Harrier Pest Control
The larder beetle, Dermestes lardarius, is an easily identified beetle often associated with a build up of animal matter or a sign of poor housekeeping. This beetle is also often associated with the presence of birds’ nests.
The larder beetle, Dermestes lardarius, larva is longer than the adult larder beetle and thickly covered with short and long setae which are reddish-brown to black in color. Along with the coloration is a white undersurface.They also have two spine-like appendages on the posterior end on the abdominal segment. A distinguishing feature of the spine is that it curves backward. The black larder beetle larvae possess the same general characteristics but instead of the spines curving, they extend backward and are not strongly curved. Mature larvae of both species tend to bore into hard substrates such as wood, cork, and plaster in order to pupate.

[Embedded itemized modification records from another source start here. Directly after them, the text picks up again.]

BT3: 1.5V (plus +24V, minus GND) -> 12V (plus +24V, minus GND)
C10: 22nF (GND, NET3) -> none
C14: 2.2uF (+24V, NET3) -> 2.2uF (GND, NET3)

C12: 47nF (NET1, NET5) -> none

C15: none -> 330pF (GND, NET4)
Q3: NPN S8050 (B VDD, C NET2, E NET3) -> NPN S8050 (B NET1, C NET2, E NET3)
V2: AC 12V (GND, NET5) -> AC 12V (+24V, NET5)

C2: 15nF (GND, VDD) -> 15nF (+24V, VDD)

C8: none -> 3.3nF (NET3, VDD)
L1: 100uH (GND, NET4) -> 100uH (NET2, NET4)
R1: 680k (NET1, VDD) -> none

Larder beetles are infrequent pests of households.Both adults and larvae feed on raw skins and hides. Adult larder beetles are generally 1/3 to 3/8 of an inch long and are dark brown with a broad, pale yellow spotted band across the upper portion of the elytra. Three black dots arrange in a triangle shape on each wing. The sternum and legs of the larder beetle are covered in fine, yellow setae. Adult larder beetles are typically found outdoors in protected areas during the winter but during the spring and early summer they enter buildings. Females lay approximately 135 eggs near a food source and will hatch in about 12 days. The life cycle of larder beetles lasts around 40 to 50 days.